:: WHAT IS BEING ASKED ::
Go over the data and work out how many lines include the word "circle". Give that number only.

:: INPUT ::
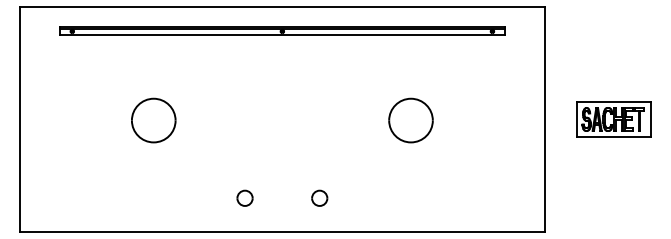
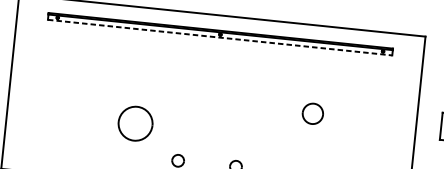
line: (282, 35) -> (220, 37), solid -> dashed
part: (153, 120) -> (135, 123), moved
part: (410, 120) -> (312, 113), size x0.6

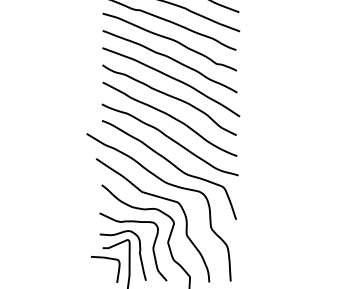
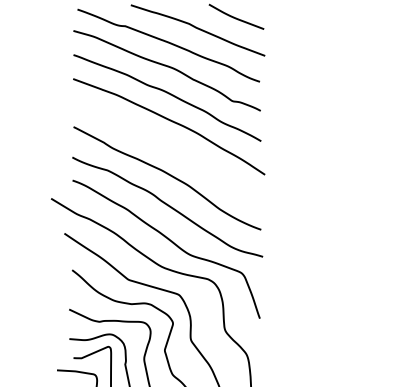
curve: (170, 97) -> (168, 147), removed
...
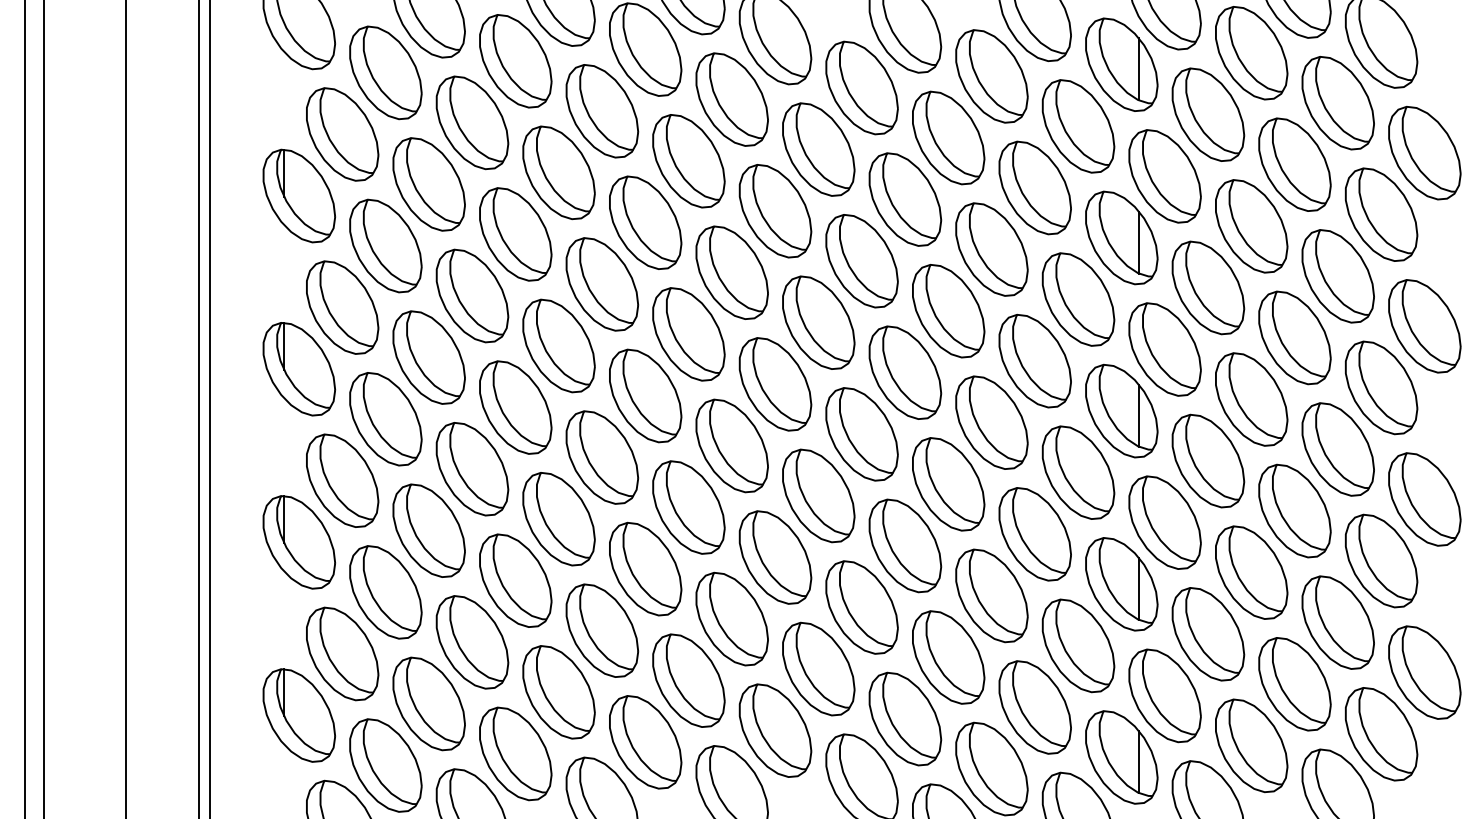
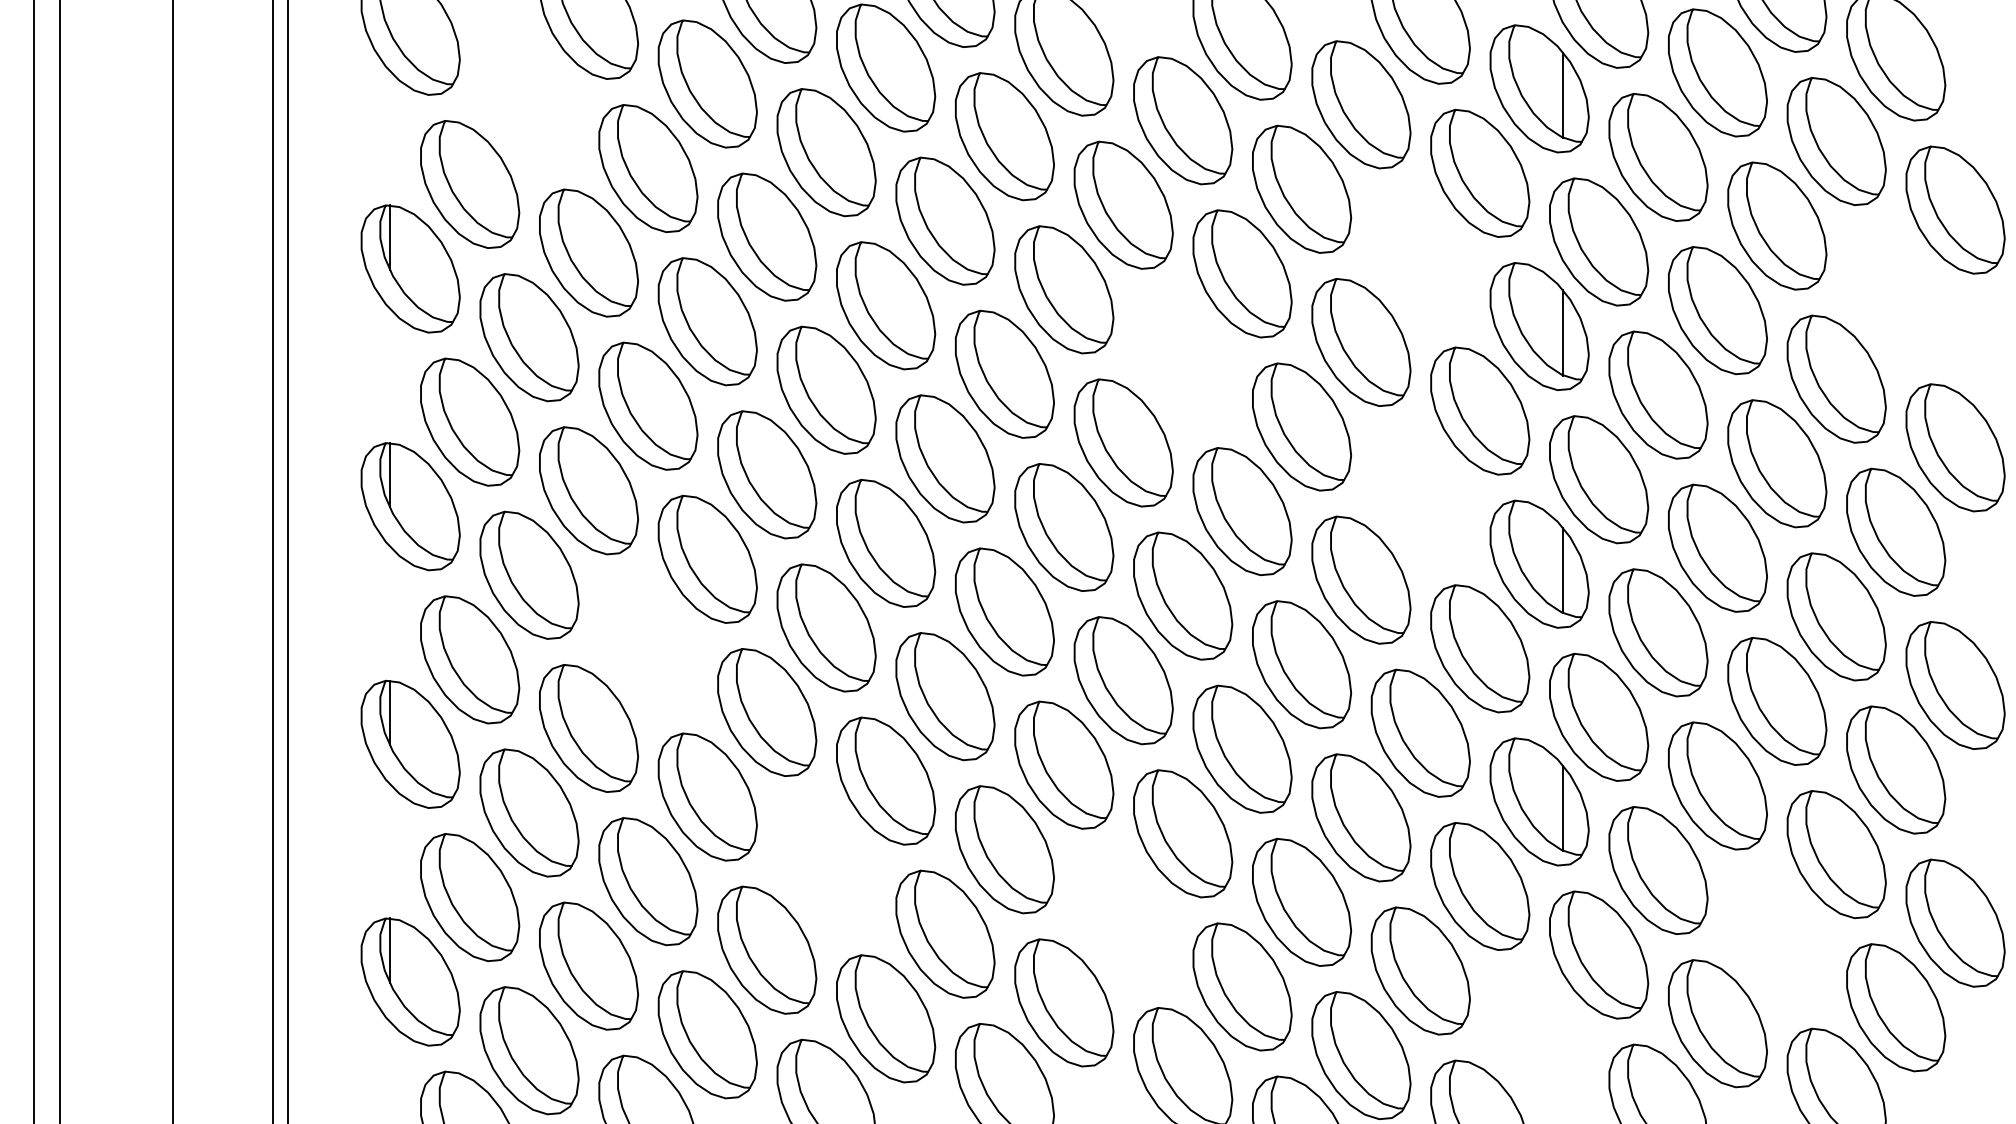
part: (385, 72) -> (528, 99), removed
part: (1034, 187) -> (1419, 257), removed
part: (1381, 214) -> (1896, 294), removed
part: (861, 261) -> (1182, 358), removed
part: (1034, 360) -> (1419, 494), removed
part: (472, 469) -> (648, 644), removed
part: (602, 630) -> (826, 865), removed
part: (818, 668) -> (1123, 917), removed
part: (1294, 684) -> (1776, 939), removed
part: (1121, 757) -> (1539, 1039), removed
...
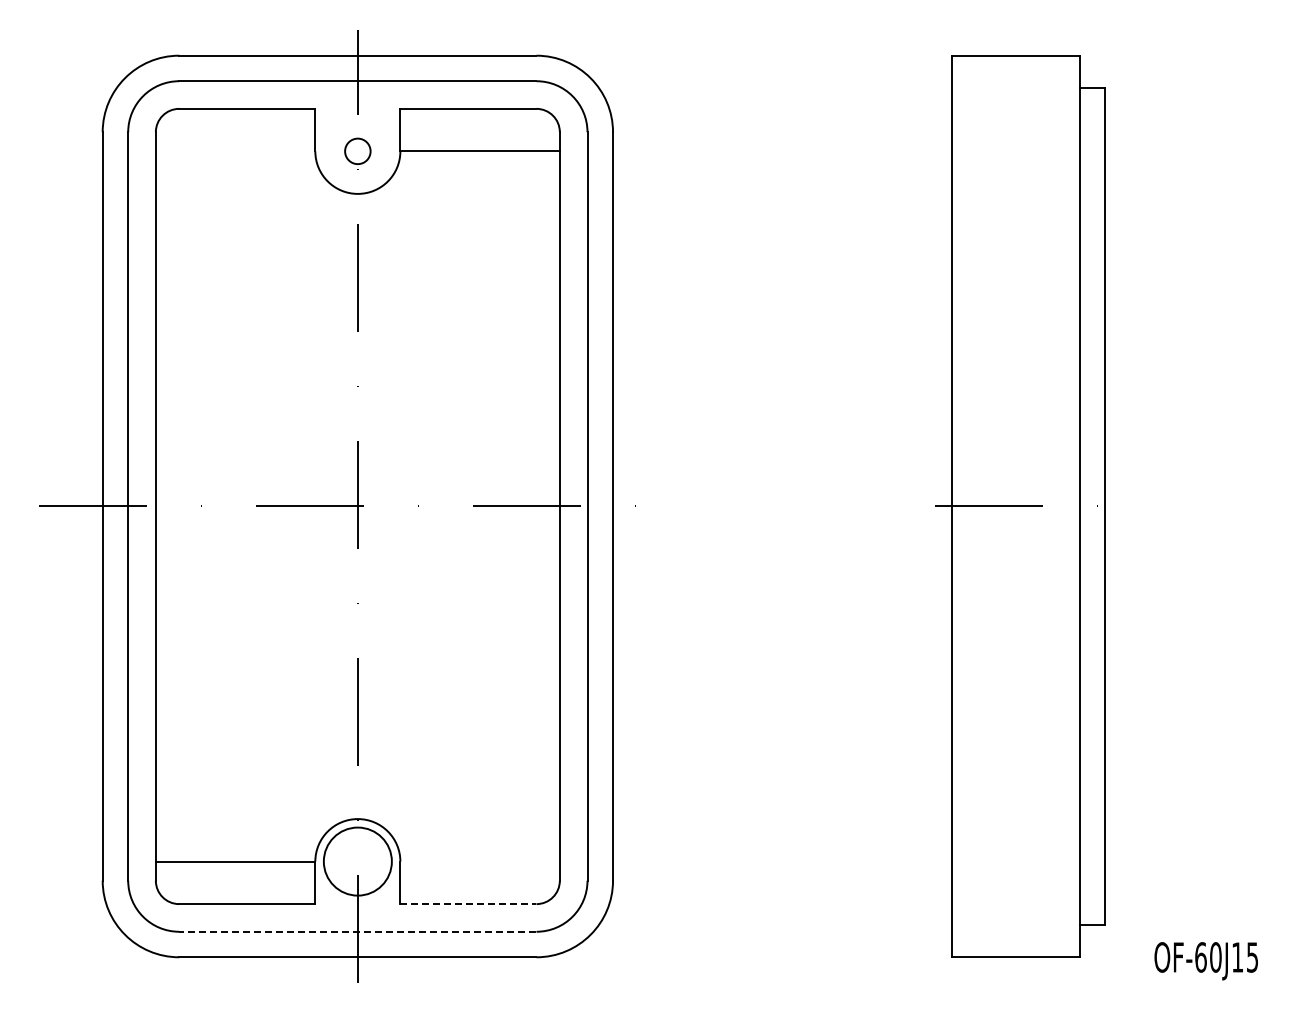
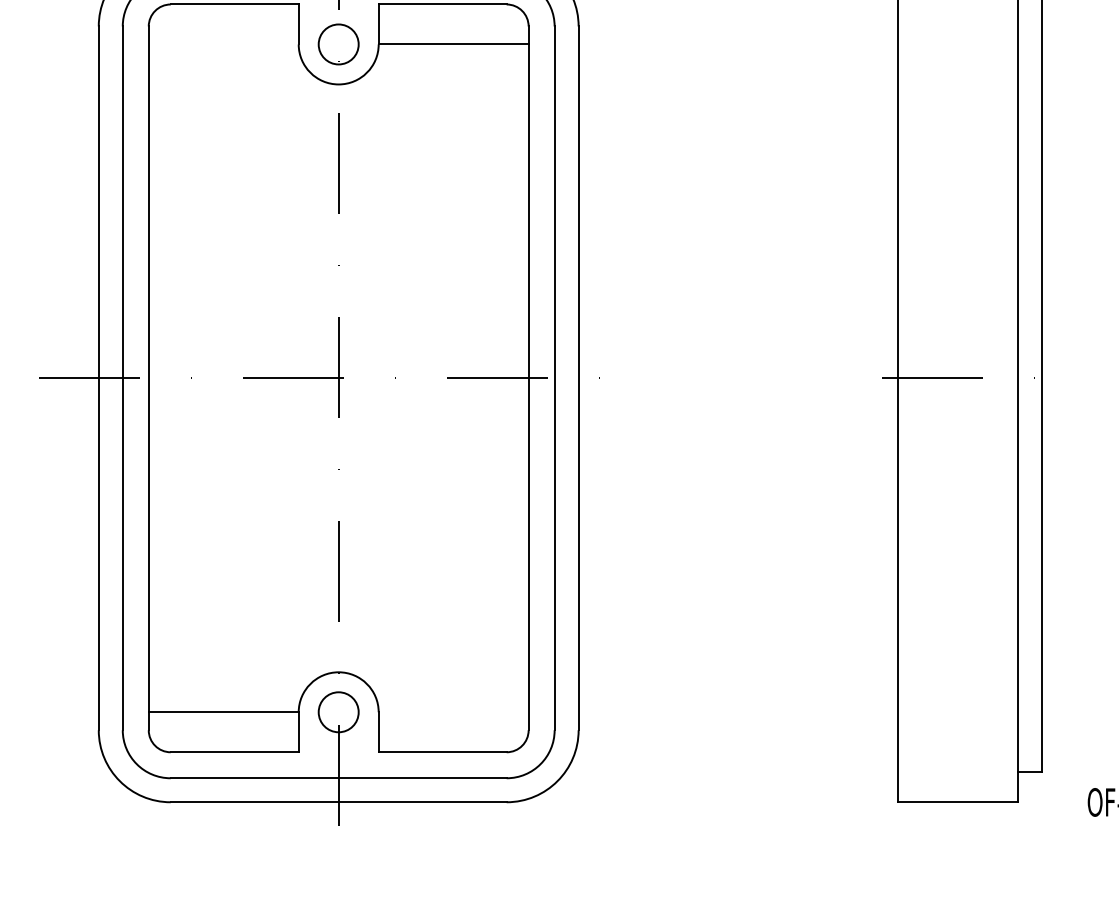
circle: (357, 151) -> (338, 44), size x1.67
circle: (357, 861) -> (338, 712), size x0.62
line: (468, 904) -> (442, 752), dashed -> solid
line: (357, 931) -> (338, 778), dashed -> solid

:: TASK OUTPUT ::
2